You can read this rather lenthly but highly scathing report of Cuba's medical apartheid system by clicking [here].
Cuban Medicine Today
by Dr. Hilda Molina, a former member the Cuban National Assembly, is one of Cuba's most distinguished scientists. She broke with the government on the issue of medical apartheid, the denial of medical care or medicine to Cubans while the same services are provided to dollar-paying foreign patients. In this report, smuggled out of the island, she says that she "opposed the use of Cuban patients as laboratory animals." Dr. Molina is founder of Havana's International Center for Neurological Restoration. She is a virtual hostage on the island, and despite repeated requests, she and her elderly mother have not been permitted to travel abroad.
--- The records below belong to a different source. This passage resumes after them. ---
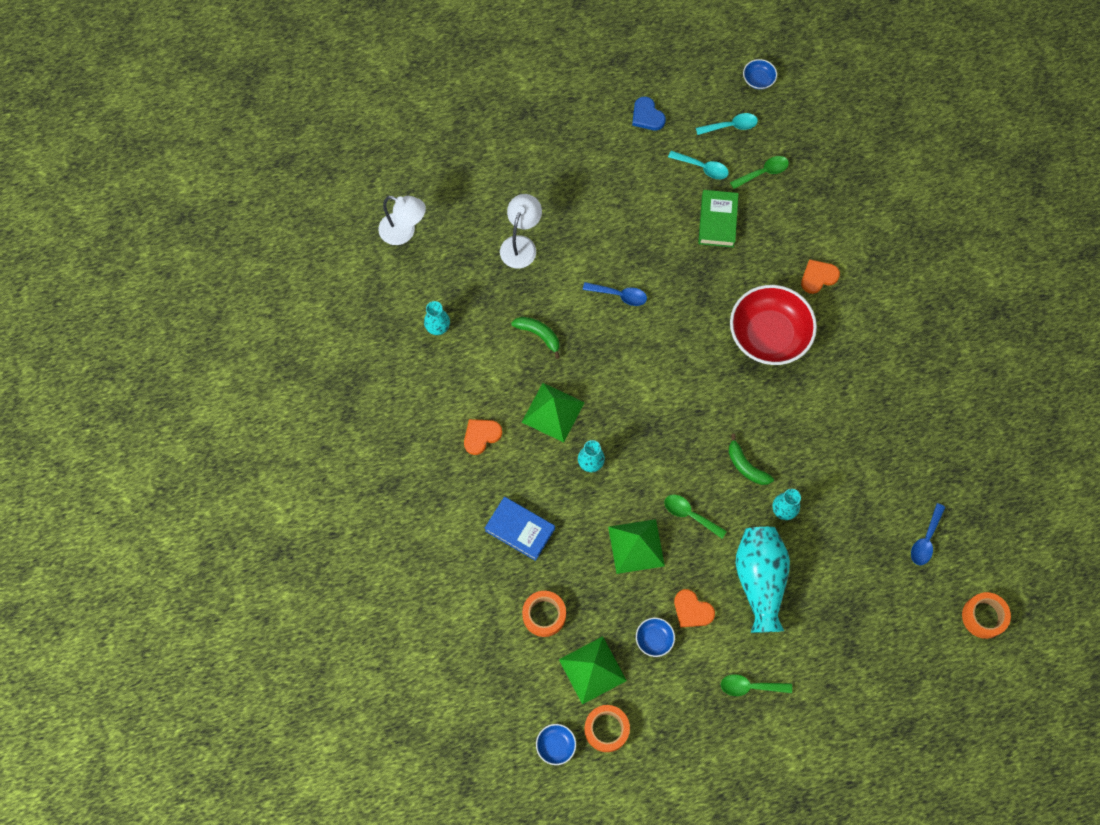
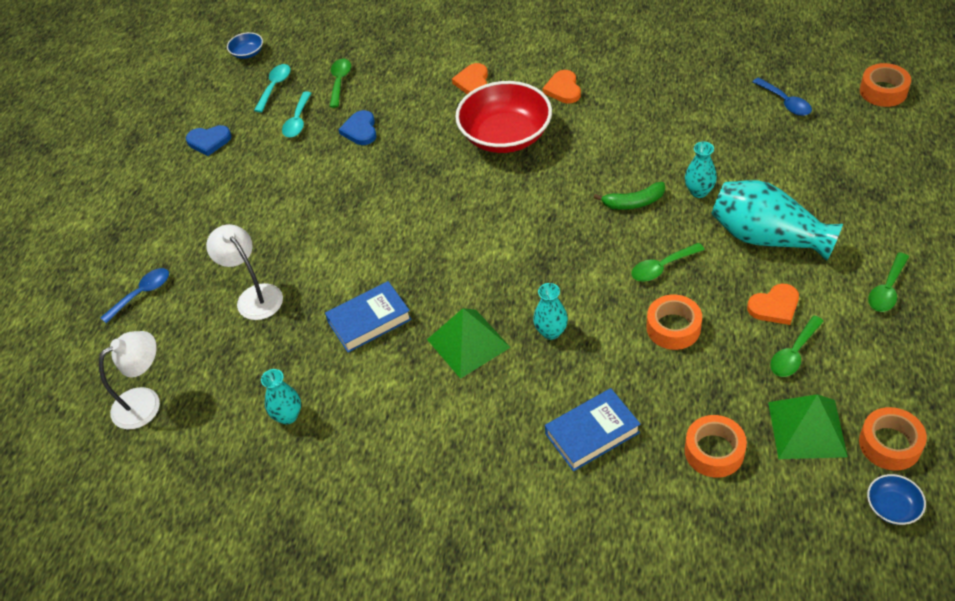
camera: 55 degrees left, 20 degrees down
(481, 436) = (451, 426): orange heart -> orange heart (563, 89)
(539, 335) = (369, 320): green banana -> blue book
(619, 295) = (378, 233): blue spoon -> blue spoon (142, 294)
(636, 546) = (673, 328): green pyramid -> orange tape
(654, 639) = (793, 353): blue bowl -> green spoon
(702, 167) = (298, 121): turquoise spoon -> turquoise spoon turned 135 degrees clockwise
(717, 221) = (360, 130): green book -> blue heart

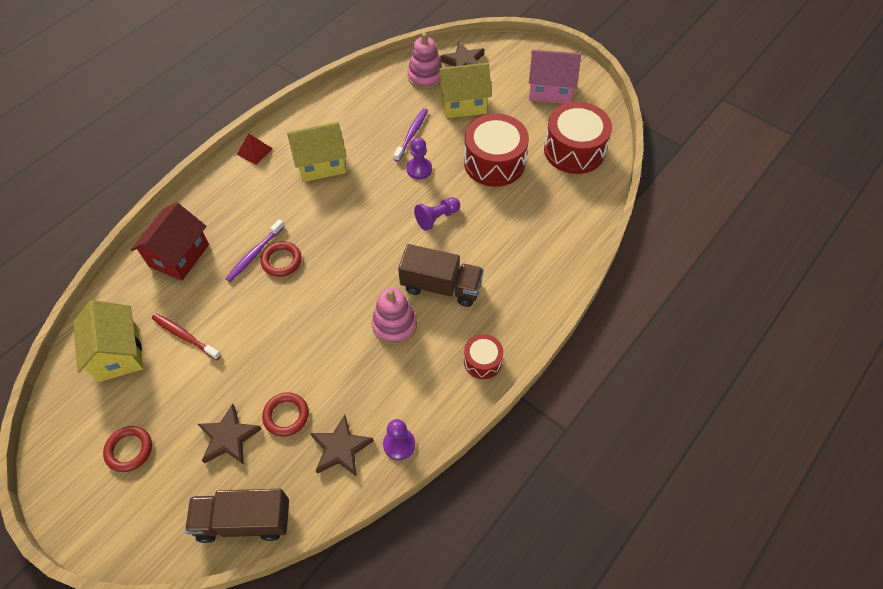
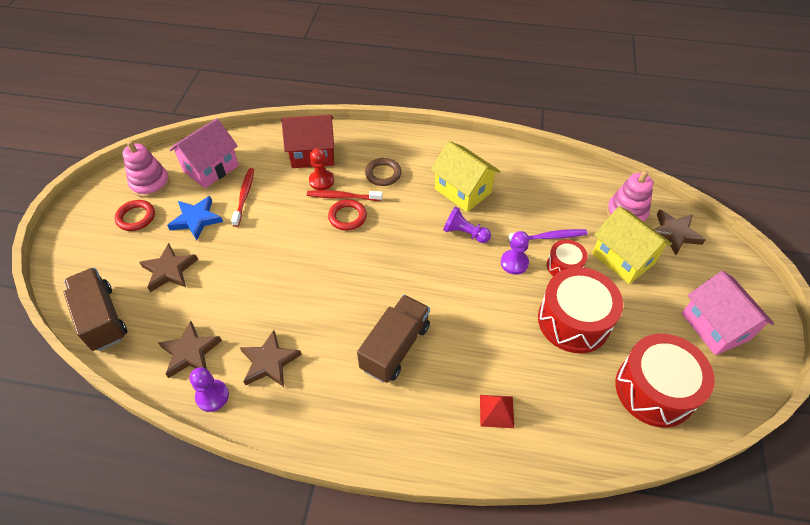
camera: 60 degrees right, 5 degrees down
(118, 353) = (211, 168): yellow house -> pink house
(180, 391) = (196, 219): none -> blue star
(220, 262) = (321, 181): none -> red pawn
(253, 211) = (383, 174): none -> brown ring
(254, 151) = (441, 143): red pyramid -> red pyramid (496, 411)
(255, 254) = (343, 197): purple toothbrush -> red toothbrush
(286, 415) = (204, 297): red ring -> none
(394, 325) = (332, 330): pink stacking toy -> pink stacking toy (150, 183)
(394, 386) = (269, 362): none -> brown star
(437, 218) = (470, 305): purple pawn -> purple pawn (465, 233)
(441, 286) = (395, 347): brown truck -> brown truck turned 135 degrees counterclockwise
(482, 361) = (333, 425): red drum -> red drum (564, 266)

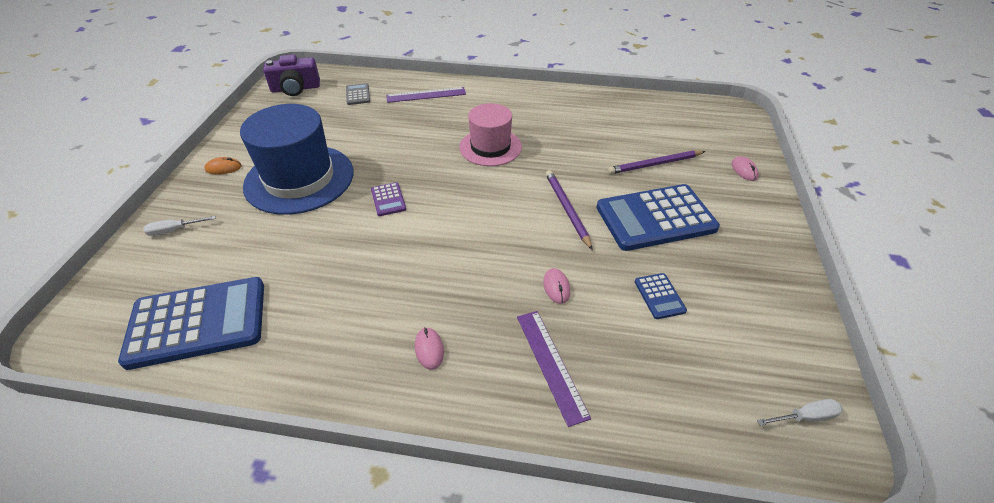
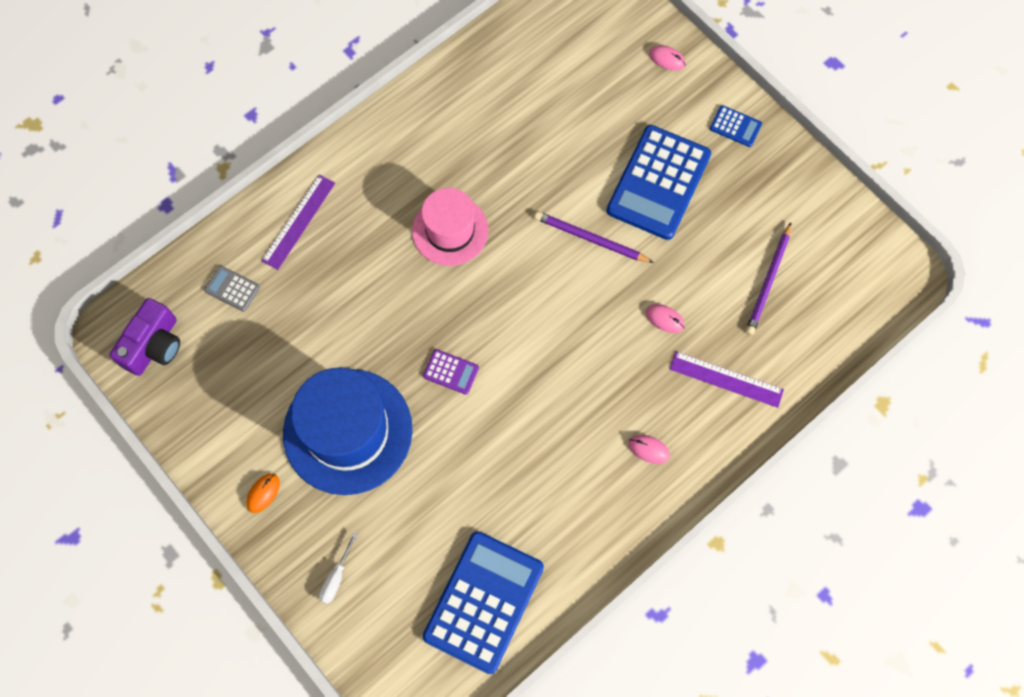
camera: 50 degrees left, 25 degrees up
(655, 164) = (598, 118): purple pencil -> purple pencil (768, 281)
(659, 296) = (731, 257): blue calculator -> blue calculator (735, 126)
(805, 417) = (879, 266): white screwdriver -> none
Since I joined the health sector in 1968, the Cuban government has repeatedly asserted that "a central objective of the Revolution is the entitlement of free, quality medical care for everyone." The government systematically rejected the use of medicine as a means of making money. In 1989, Fidel Castro told me that he was "roundly opposed to charging for medical services," and that he "would even prefer that such services be given free of charge to foreigners who need them."
But, beginning in 1989, 1 began to notice an unfortunate change of attitude. Cuban authorities have established mechanisms designed to turn the medical system into a profit-making enterprise for the government. I witnessed this firsthand at the International Center for Neurological Restoration, which I directed from 1990-1994.